11        A.   I don't know that man Djordje and I never heard of this case.

12        Q.   So you don't know.  Very well.  Have you heard of Mijat Stefanac?

13        A.   Yes.

14        Q.   Was he suffering from a drinking problem?

15        A.   No.  He lives at one end of the village, and I at another.

16        Q.   Do you know he was killed in Hrtkovci?

17        A.   I heard about that when I was already in Zagreb.

18        Q.   He was killed somewhere between Hrtkovci and Batkovici?

19        A.   I heard he was tortured.  It was awful.

20        Q.   Do you know the motives for murder?

21        A.   He let strangers into his own house.

22        Q.   But it's not those strangers that killed him.  His wife had left

23     him, and his sons had left.  He allowed refugees into his house.

24        A.   Yes.

25        Q.   But it's not the refugees who killed him, or did you hear

Page 11956

 1     otherwise?

 2        A.   I don't know.

 3        Q.   I'm interested in this story, because it had spread among people

 4     in Hrtkovci, especially the Croats who'd left.

 5        A.   I was in Zagreb.

 6        Q.   But you heard the story, that he was killed by Serbian refugees

 7     that he allowed into his house; is that what you heard?  Say it loud and

 8     clear, because we can't record your head nodding.

 9             Do you know it was established before the Court that he was

10     killed by completely other people?

11        A.   I am only telling you what I heard.  I'm not claiming anything.

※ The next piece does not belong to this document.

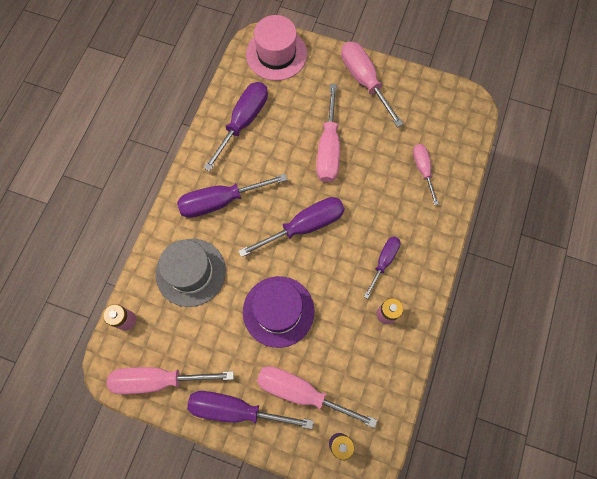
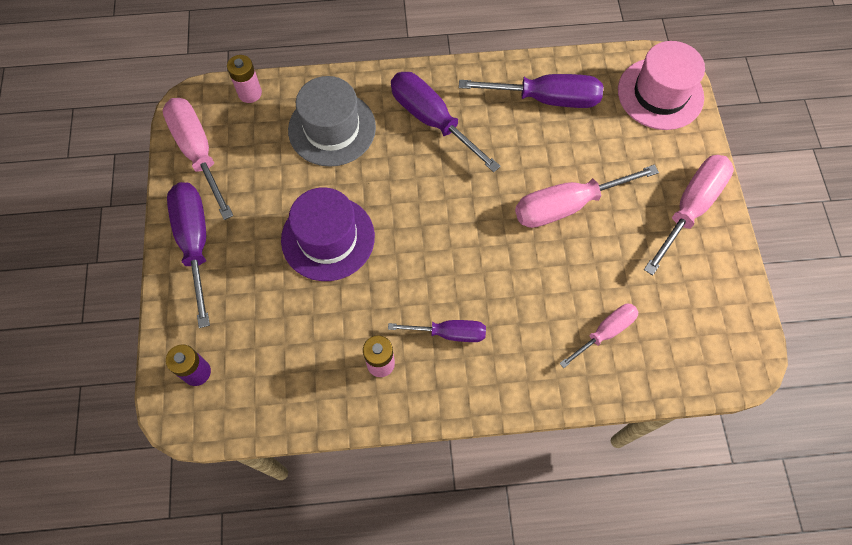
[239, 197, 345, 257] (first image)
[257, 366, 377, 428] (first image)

12        Q.   And all the rest that's said is also what you heard; you're not

13     claiming anything?

14        A.   I can say what I know, and I can tell you honestly when I'm

15     saying something I only heard.

16             THE ACCUSED: [Interpretation] I've completed my

17     cross-examination.

18             JUDGE ANTONETTI: [Interpretation] Very well.

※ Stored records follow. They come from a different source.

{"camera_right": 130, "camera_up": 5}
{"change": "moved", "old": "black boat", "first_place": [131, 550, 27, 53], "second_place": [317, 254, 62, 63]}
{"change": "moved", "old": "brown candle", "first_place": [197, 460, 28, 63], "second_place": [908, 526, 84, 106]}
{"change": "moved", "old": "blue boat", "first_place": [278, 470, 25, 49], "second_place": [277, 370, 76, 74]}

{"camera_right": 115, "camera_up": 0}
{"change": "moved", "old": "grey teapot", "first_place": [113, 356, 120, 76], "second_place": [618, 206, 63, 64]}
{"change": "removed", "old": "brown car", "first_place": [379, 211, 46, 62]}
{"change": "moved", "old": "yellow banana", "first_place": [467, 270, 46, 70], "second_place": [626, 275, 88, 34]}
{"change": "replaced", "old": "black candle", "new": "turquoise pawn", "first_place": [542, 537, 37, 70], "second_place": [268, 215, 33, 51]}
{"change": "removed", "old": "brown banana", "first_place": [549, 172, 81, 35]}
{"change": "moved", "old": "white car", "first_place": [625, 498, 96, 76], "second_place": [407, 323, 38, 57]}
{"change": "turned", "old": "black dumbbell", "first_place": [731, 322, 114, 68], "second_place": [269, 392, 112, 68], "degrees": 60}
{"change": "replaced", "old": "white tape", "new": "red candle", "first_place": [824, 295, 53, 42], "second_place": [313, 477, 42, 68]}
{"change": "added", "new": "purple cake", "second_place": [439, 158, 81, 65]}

19             Mr. Ferrara, any re-examination?

20             MR. FERRARA:  No, Your Honour.

21             JUDGE ANTONETTI: [Interpretation] Witness, on behalf of my fellow

22     Judges, I would like to thank you for having come and testify here.  The

23     cross-examination may have come as a surprise for you, but pursuant to

24     the Rules of this Tribunal, both the Prosecution and the Defence are

25     allowed to cross-examine witnesses.  That's the way it's organised here.

Page 11957

 1             I wish you a safe trip home, and I'm going to ask the usher to

 2     escort you out of the courtroom.

 3             Now, as for tomorrow, we have an expert witness scheduled to

 4     testify in the same conditions as the previous expert witness.  The Trial

 5     Chamber has decided that the Prosecution would have 45 minutes to conduct

 6     its examination-in-chief, and Mr. Seselj will have an hour and a half to

 7     conduct his cross-examination.

 8                           [The witness withdrew]

 9             JUDGE ANTONETTI: [Interpretation] That's all.

10             It's almost time to adjourn.  I wish you a pleasant afternoon,

11     and I will see you all here tomorrow morning at 8.30.

12                           --- Whereupon the hearing adjourned at 1.09 p.m.,

13                           to be reconvened on Thursday, the 20th day of

14                           November, 2008, at 8.30 a.m.